Lito Sousa foi diagnosticado recentemente com câncer de próstata. Imagem: Reprodução/Instagram/@lito
Enquanto trata um câncer de próstata recém-diagnosticado, o influenciador e especialista em aviação Lito Sousa também enfrenta outro desafio de saúde. Internado desde o último dia 20, ele apresentou um quadro de inflamação no sistema nervoso central após relatar dormência no braço esquerdo e perda dos movimentos finos cerca de 20 dias antes da hospitalização.
Segundo o boletim médico, Lito já iniciou o tratamento indicado e apresenta melhora dos sintomas neurológicos. No entanto, ele permanece internado para que a equipe médica identifique a causa da inflamação, que pode estar relacionada a infecções, doenças autoimunes ou, em situações mais raras, ao próprio câncer.
O que é a inflamação no sistema nervoso central
De acordo com o neurologista e professor do Unesc, Fábio Fieni, a inflamação no sistema nervoso central, conhecida como neuroinflamação, ocorre quando o sistema imunológico é ativado dentro do cérebro ou da medula espinhal em resposta a alguma agressão.
Ela pode atingir diferentes estruturas. Quando afeta as meninges, chamamos de meningite; quando compromete o tecido cerebral, encefalite; e, quando envolve cérebro e medula espinhal simultaneamente, encefalomielite.
Fábio Fieni, neurologista e professor do Unesc
O especialista destaca que as causas mais frequentes são infecções provocadas por vírus, bactérias, fungos e parasitas. No entanto, também existem causas não infecciosas, como doenças autoimunes e as chamadas síndromes paraneoplásicas.
“Nesses casos, o organismo produz anticorpos para combater o tumor, mas essas defesas acabam atacando também células do cérebro por semelhança estrutural. O câncer de próstata pode estar relacionado a esse mecanismo, embora essa seja uma causa menos comum do que as infecciosas”, afirma.
Dormência e perda de força são sinais de alerta
Os primeiros sintomas apresentados por Lito, dormência no braço esquerdo e dificuldade para realizar movimentos finos, são considerados sinais importantes de comprometimento neurológico e exigem avaliação médica imediata.
Segundo Fieni, outros sintomas que podem indicar um processo inflamatório no sistema nervoso central incluem:
febre associada à dor de cabeça intensa;
confusão mental ou alteração do nível de consciência;
convulsões;
dificuldade para caminhar, manter o equilíbrio ou a coordenação.
“A combinação desses sinais, principalmente quando surge de forma rápida, sugere um processo inflamatório ativo e exige investigação urgente”, alerta.

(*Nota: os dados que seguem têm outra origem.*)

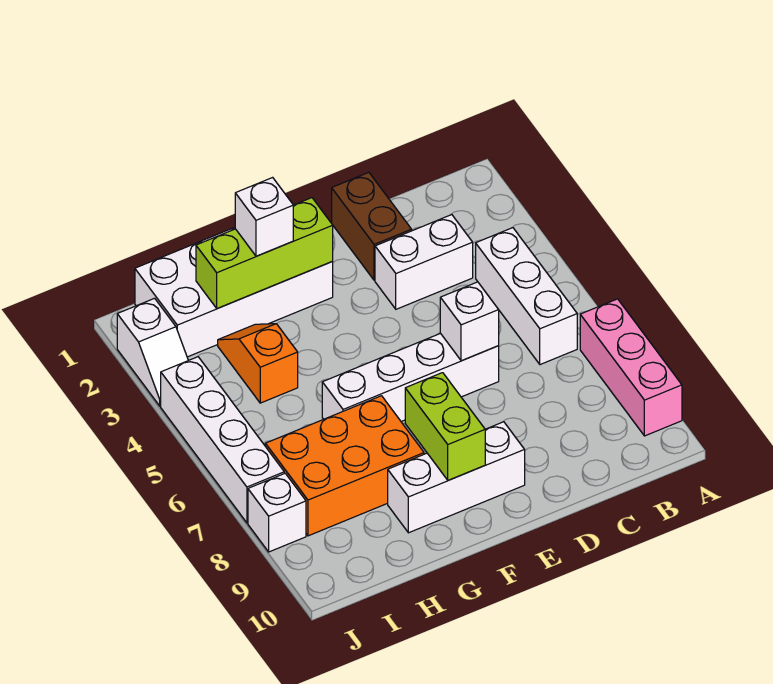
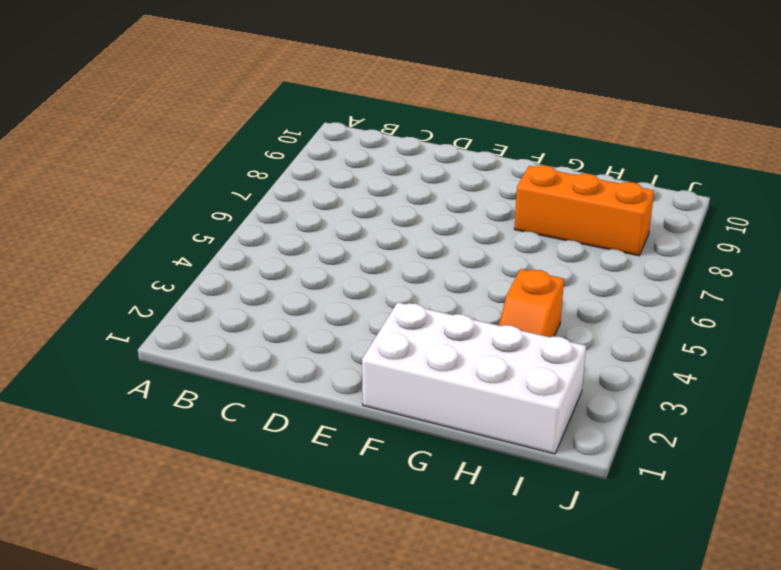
orange brick G8:I8 level 1 -> orange brick G7:I8 level 1
none -> pink brick A7:A9 level 1
none -> white brick B4:B6 level 1
none -> white brick C3:D3 level 1

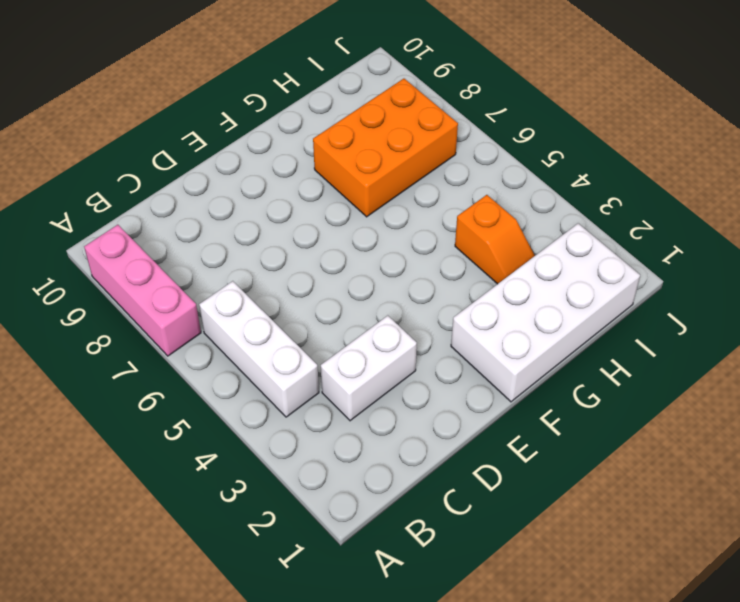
none -> brown brick D1:D2 level 1
none -> white brick D6:G6 level 1
none -> white brick E9:G9 level 1

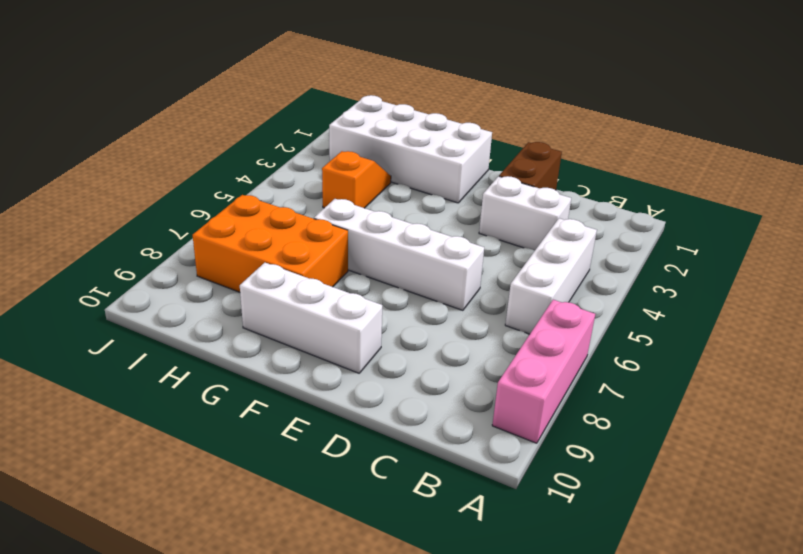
none -> white slope J2:J3 level 1 top 2
none -> white brick J4:J7 level 1
none -> white brick J8 level 1

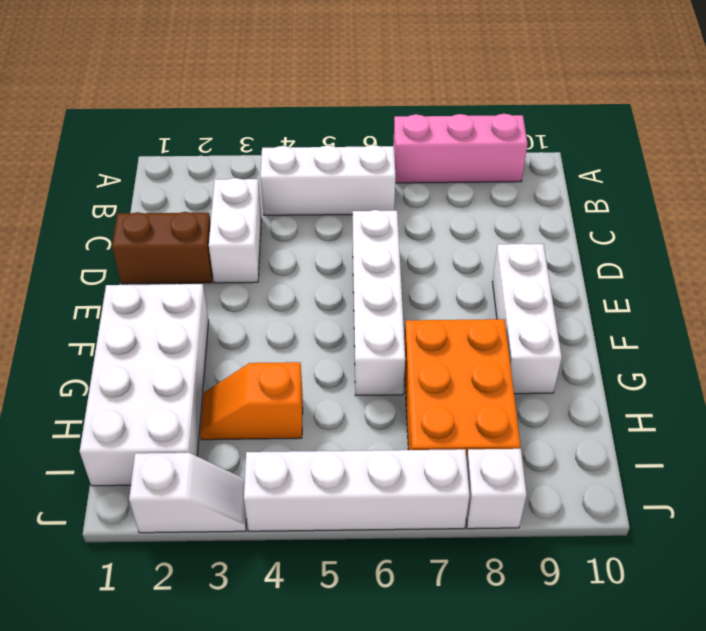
none -> white brick D6 level 2
none -> lime brick F2:H2 level 2
none -> lime brick F8:F9 level 2

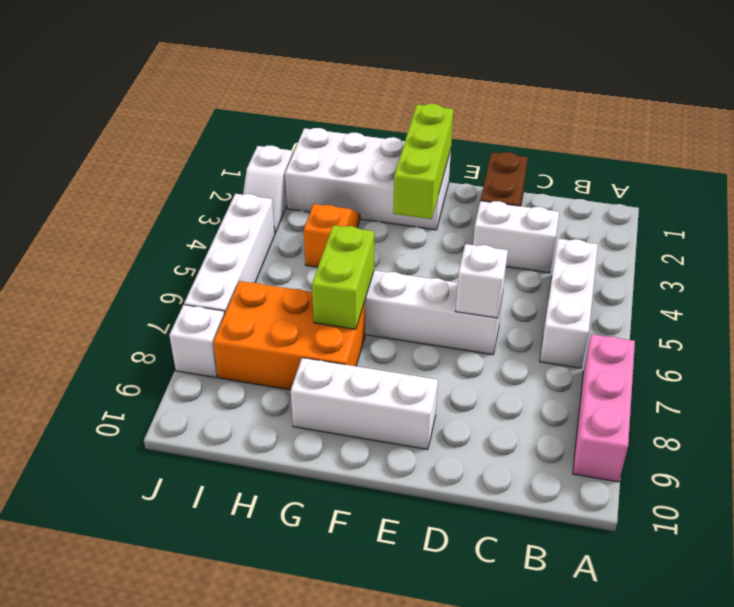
lime brick F1:F3 level 2 -> lime brick F2:H2 level 2
lime brick G6:G7 level 2 -> lime brick F8:F9 level 2
none -> white brick G2 level 3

Diagnóstico depende de diversos exames
Para descobrir a origem da inflamação, os médicos combinam avaliação clínica com exames de imagem e laboratoriais.
Os primeiros exames costumam ser a ressonância magnética ou a tomografia do crânio. Em muitos casos, também é necessária a punção lombar para analisar o líquido cefalorraquidiano, permitindo identificar agentes infecciosos ou sinais de doenças autoimunes por meio de culturas, testes moleculares e sorológicos.
Dependendo da suspeita clínica, exames de sangue específicos e até biópsias podem ser necessários para definir o diagnóstico.
Tratamento muda conforme a causa
O neurologista explica que não existe um tratamento único para esse tipo de inflamação. A conduta depende diretamente da causa identificada.
Infecções bacterianas são tratadas com antibióticos específicos; infecções virais podem exigir antivirais; já doenças autoimunes e síndromes paraneoplásicas costumam ser tratadas com corticoides em altas doses, imunoglobulina e outras terapias imunossupressoras, além do tratamento do tumor quando ele está presente.
“O início rápido do tratamento é fundamental. Quanto maior a demora, maior o risco de sequelas neurológicas permanentes e pior o prognóstico”, ressalta.
Segundo Fieni, as chances de recuperação variam conforme a causa da inflamação, a gravidade do quadro e, principalmente, a rapidez com que o diagnóstico é feito e o tratamento é iniciado. Muitos pacientes conseguem recuperação completa, mas alguns podem permanecer com alterações cognitivas, dificuldades motoras, problemas de memória ou crises convulsivas.